The wiki editors’ rules on trading and mortgaging properties are especially lax. When you buy properties from other players, you get the houses on it too (the normal rule requires them to be demolished first). You can sell houses back to the bank for the mortgage value, rather than half the purchase price of the houses. Any player can force the sale of a mortgaged property. If you land on an owned property, you can buy it at the price of the property plus the rent, even if the owner doesn’t want to sell. You don’t have to pay rent if you roll doubles; alternatively, you can’t buy property if you roll doubles.
The bank, by one rule, can loan a player $500 at any time. This keeps players in the game long after it should have ended. You have to pay it back in full before you reach Go, or you’re bankrupt. Another false rule has you pay $500 when landing on jail for “Just Visiting”, which would bankrupt players quickly. As if to balance that out, landing directly on Go lets you collect $400 instead of the usual $200. Rolling double ones gives you one of each bill in the bank, worth $686. A lot of these rules seem to be about injecting money into the game which wouldn’t be necessary if you could buy properties more cheaply at auction.
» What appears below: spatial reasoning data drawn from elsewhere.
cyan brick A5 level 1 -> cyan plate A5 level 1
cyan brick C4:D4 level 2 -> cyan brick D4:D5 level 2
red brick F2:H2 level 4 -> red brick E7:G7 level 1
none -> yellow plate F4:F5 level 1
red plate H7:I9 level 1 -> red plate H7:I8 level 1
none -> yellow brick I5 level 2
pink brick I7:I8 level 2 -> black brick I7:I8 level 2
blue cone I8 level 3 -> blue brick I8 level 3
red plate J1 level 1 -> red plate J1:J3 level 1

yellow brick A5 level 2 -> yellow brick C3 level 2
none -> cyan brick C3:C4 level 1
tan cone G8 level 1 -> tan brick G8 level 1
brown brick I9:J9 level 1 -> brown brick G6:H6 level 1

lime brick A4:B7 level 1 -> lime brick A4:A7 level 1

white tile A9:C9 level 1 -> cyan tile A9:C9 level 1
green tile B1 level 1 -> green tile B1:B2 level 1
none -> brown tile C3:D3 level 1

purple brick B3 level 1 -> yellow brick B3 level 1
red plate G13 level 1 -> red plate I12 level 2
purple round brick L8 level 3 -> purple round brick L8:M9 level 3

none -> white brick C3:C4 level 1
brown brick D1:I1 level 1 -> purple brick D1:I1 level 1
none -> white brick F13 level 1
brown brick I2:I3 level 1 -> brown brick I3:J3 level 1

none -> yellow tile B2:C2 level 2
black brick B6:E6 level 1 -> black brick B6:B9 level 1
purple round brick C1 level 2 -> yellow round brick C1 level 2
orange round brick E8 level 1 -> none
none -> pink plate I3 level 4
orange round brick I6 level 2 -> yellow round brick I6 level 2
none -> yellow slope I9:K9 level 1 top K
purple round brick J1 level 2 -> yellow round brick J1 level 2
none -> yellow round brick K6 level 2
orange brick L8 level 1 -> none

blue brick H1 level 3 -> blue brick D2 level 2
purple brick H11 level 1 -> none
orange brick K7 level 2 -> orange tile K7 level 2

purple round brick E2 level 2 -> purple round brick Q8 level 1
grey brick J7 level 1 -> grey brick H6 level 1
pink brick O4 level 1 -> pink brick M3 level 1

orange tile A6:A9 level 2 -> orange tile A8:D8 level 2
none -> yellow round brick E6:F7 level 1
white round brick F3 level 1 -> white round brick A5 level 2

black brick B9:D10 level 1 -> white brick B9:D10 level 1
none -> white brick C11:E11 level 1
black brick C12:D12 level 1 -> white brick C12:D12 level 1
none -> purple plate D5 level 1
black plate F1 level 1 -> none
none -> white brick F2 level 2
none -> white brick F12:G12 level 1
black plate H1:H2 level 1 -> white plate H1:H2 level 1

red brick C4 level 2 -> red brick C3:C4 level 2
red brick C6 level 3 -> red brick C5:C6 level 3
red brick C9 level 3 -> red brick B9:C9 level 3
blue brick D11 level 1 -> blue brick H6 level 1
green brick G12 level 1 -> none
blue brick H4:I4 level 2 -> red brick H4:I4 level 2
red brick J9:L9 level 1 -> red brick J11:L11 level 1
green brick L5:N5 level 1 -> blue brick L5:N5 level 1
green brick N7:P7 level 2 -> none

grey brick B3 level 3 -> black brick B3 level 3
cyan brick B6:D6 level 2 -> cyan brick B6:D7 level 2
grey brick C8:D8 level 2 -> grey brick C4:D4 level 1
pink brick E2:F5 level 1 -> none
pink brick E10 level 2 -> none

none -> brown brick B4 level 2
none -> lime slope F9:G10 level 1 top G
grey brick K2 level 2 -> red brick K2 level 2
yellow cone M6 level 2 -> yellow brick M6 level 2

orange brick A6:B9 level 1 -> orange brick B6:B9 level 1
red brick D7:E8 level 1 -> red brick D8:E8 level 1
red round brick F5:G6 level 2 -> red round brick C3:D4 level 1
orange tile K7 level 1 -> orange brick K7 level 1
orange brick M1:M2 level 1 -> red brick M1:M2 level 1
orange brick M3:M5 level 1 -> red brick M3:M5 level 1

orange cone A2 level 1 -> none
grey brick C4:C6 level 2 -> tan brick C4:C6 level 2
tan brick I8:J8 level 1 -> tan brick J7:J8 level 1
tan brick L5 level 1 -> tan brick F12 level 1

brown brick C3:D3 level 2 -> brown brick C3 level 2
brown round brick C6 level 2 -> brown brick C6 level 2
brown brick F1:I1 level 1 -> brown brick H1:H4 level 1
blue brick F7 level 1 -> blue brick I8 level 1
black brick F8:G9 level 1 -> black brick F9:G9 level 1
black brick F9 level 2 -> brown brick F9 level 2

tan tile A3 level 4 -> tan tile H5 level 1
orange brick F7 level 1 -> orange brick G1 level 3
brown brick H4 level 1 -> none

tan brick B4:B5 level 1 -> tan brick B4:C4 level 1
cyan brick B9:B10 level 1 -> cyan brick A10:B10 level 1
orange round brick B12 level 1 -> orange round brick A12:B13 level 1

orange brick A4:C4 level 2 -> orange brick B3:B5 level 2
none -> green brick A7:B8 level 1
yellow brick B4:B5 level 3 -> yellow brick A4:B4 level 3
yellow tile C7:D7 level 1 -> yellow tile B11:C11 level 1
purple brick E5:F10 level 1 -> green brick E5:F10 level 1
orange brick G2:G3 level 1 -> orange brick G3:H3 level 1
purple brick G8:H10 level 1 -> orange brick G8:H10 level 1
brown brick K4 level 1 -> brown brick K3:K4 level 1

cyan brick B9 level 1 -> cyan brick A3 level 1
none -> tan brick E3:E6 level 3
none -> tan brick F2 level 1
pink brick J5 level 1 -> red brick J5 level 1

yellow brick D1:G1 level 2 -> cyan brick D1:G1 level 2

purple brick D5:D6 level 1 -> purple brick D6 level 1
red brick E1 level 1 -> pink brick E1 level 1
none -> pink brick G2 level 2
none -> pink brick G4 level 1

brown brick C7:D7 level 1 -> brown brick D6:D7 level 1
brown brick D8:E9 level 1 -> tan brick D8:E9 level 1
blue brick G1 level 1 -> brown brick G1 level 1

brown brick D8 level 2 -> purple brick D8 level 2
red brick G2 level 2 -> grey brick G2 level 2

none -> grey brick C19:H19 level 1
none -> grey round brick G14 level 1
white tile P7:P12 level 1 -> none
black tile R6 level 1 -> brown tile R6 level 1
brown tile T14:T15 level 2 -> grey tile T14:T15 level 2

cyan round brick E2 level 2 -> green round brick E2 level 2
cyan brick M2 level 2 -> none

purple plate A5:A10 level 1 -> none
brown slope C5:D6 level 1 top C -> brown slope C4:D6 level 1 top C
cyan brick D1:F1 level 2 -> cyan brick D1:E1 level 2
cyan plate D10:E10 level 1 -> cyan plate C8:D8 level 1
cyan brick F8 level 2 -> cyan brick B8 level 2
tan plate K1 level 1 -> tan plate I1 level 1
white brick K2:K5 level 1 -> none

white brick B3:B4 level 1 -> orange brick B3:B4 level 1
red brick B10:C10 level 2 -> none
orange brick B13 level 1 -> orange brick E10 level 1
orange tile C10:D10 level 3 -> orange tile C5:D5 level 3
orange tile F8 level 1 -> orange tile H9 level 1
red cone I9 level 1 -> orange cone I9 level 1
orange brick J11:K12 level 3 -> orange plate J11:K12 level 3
And, of course, there’s the house rule that all money collected in taxes, fines, and so on, goes into a pot which is won by whoever lands on Free Parking; the pot is then initialized to $500. Now the game is even more random, and the bank can run out of cash more quickly. (The bank can always write IOUs, but it’s an inconvenience.)
Some rules are so confusingly written that I can’t even tell what they’re trying to say:
If you rent something from someone you now get the place and the money. Recieving what has not got you pay worth.
The user-editable Wikibooks page thus stands as an example of people using changed rules and assuming that these are just how the game is played, or communicating such to everyone else.
Solution
Frankly, the optimum solution is not play Monopoly. As a family game, it too often repeats an unfair scene where a parent guides a distraught young player through the process of dismantling all their assets to pay a debt, culminating in their ejection from the game. The rest of the players are then forced to go around the board even though it’s clear who’s winning, so the game usually ends by mutual agreement at this point.
A much better family game with a similar theme is Machi Koro. There is no board to go around. You roll dice, and the numbers activate different buildings, which give you money that you can use to buy more buildings. Some buildings can earn on other players’ rolls too. It’s complex enough to benefit from player skill, but simple enough for a family game. You’re competing, but not actively taking money each other, so it’s more friendly and less hurt feelings.
There’s also Splendor, a game about investing in gem mining industry; and 7 Wonders, about building a civilization. Both are simple to play, making them suitable for all ages, but have skill elements that allow the game to be enjoyed even by grown-up players.
There’s no need to subject your family to the awful game that is Monopoly. It is a terrible game invented to demonstrate how monopolies on land ownership benefit the land owner but can create unpleasant circumstances for tenants. Judging by the high chance that the game regularly ends in tears, it is very successful at this task, but not at being a fun game.